The nomination lists other details about the street, continuing until 1945 when the last original owner, Nathan Eckstein, died.
More details about the nomination can be found on a website set up by the neighbors.
The nomination is currently at the state level, with a decision from a state committee due in March. If approved it will move on to a national parks committee, which could possibly recognize the street as a landmark by the summer of 2020.
Reprint of a neighborhood history
Anyone who thinks the history of those few blocks is worth a read might also be interested in a forthcoming book about the history of the larger neighborhood.
Jackie Williams wrote a book called, “The Hill With A Future: Seattle’s Capitol Hill 1900-1946.” It was first published in 2001, but had gone out of print. Now, the historical society has reprinted it.
Williams and her son, David, contacted the historical society with an offer to reprint the book and donate the proceeds to the society.
He explained the book covers most of what we now call Capitol Hill. It explores the early development of the residential area by Moore, who is credited with naming the neighborhood. Some accounts say Moore was lobbying for the area to be named the state capitol, others that he named it after a neighborhood in Denver, his wife’s hometown.
Heuser, of the Capitol Hill Historical Society suggests that the latter is more likely, and that the whole thing might actually have been little more than a branding exercise, giving his new neighborhood a name that sounded a bit exclusive.
The book also talks about the auto row industrial era of the Pike/Pine corridor, parks, cemeteries, schools, businesses and transportation. Heuser said that woven in are personal accounts and stories that really bring the history to life.
Some of the driving reasons for re-publishing the book is that Seattle Public Libraries has only one copy, and it’s often checked out. Heuser said that Seattle Public Schools also has only a single copy, but it is officially lost.

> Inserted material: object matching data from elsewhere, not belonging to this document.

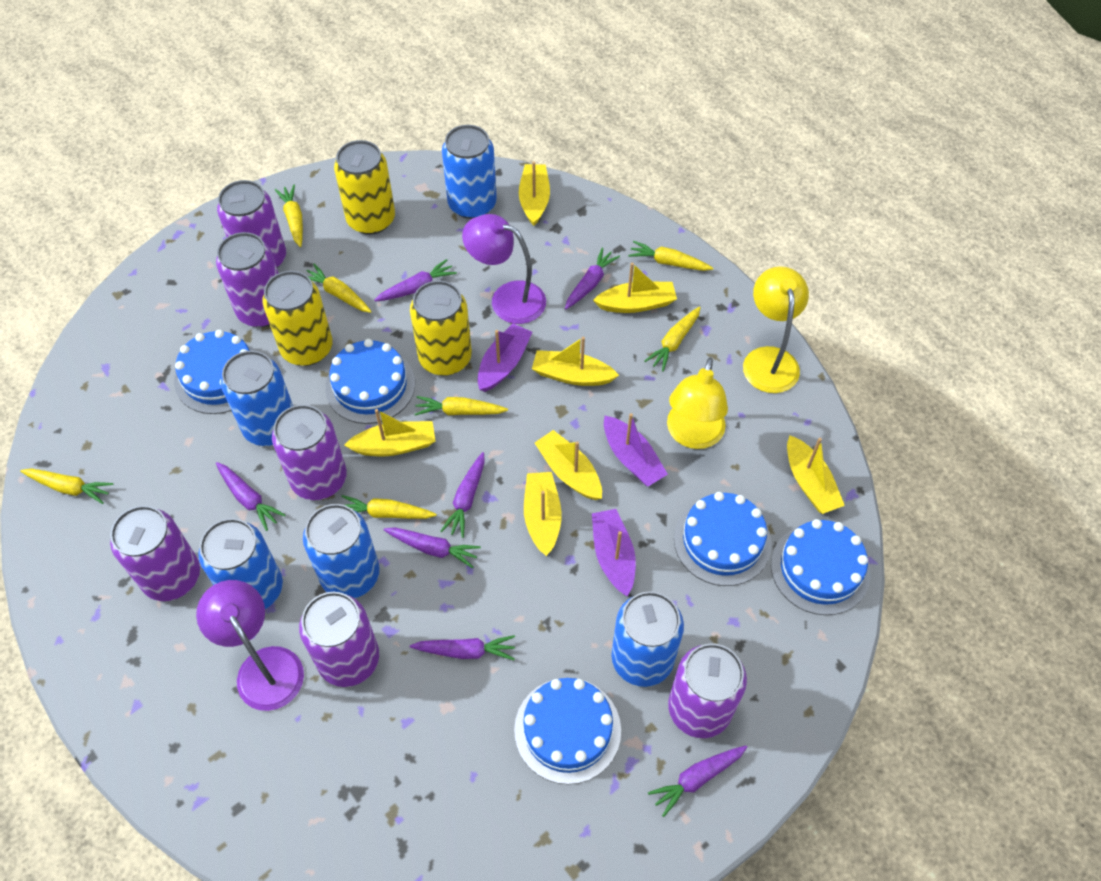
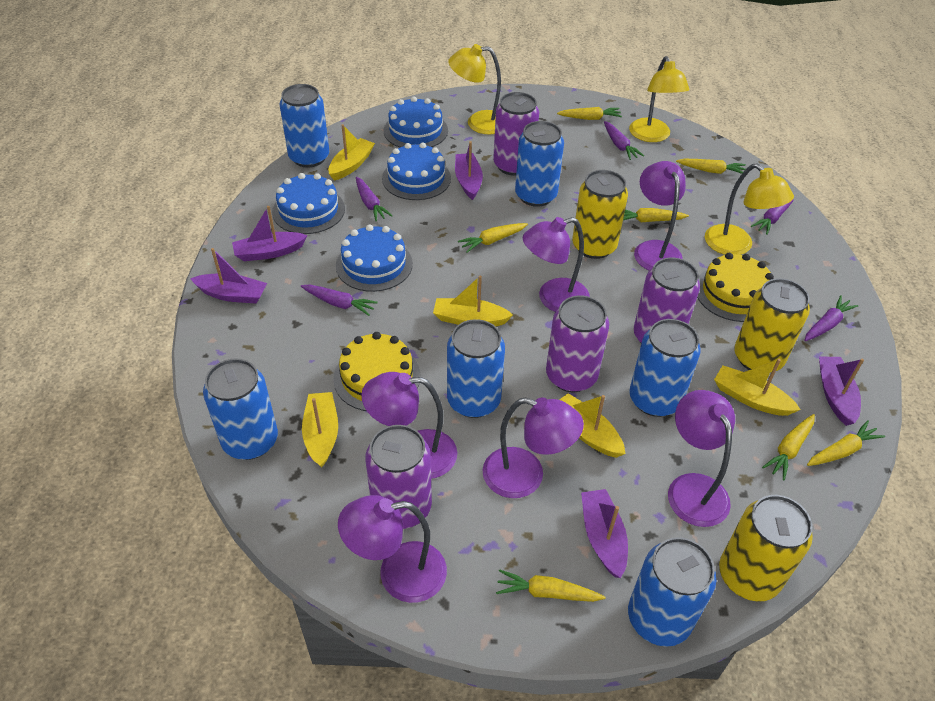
blue cake: 5 -> 4
blue can: 5 -> 6
purple boat: 3 -> 5
purple can: 6 -> 4
purple carrot: 7 -> 5
purple lamp: 2 -> 6
yellow boat: 7 -> 5
yellow cake: 0 -> 2
yellow lamp: 2 -> 3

The book is available for purchase at Elliott Bay Books and on the historical society’s website where you can also donate toward a copy for local schools.
Looking forward, Heuser said the society is hoping to collect interviews from longtime residents. He said the society is putting together a collection oral histories from the era from 1946-2000, which they plan on publishing. Anyone with stories to share about the area can help by emailing the society at email@example.com.
CORRECTIONS: CHS erroneously referred to the Capitol Hill Historical Society as the Capitol Hill Historic Society and incorrectly described how the reprint opportunity came about. The author and her family approached the society not the other way around as originally described by CHS. There were also a couple unfortunate typos that your friendly neighborhood editor allowed to hit the page. We regret the errors.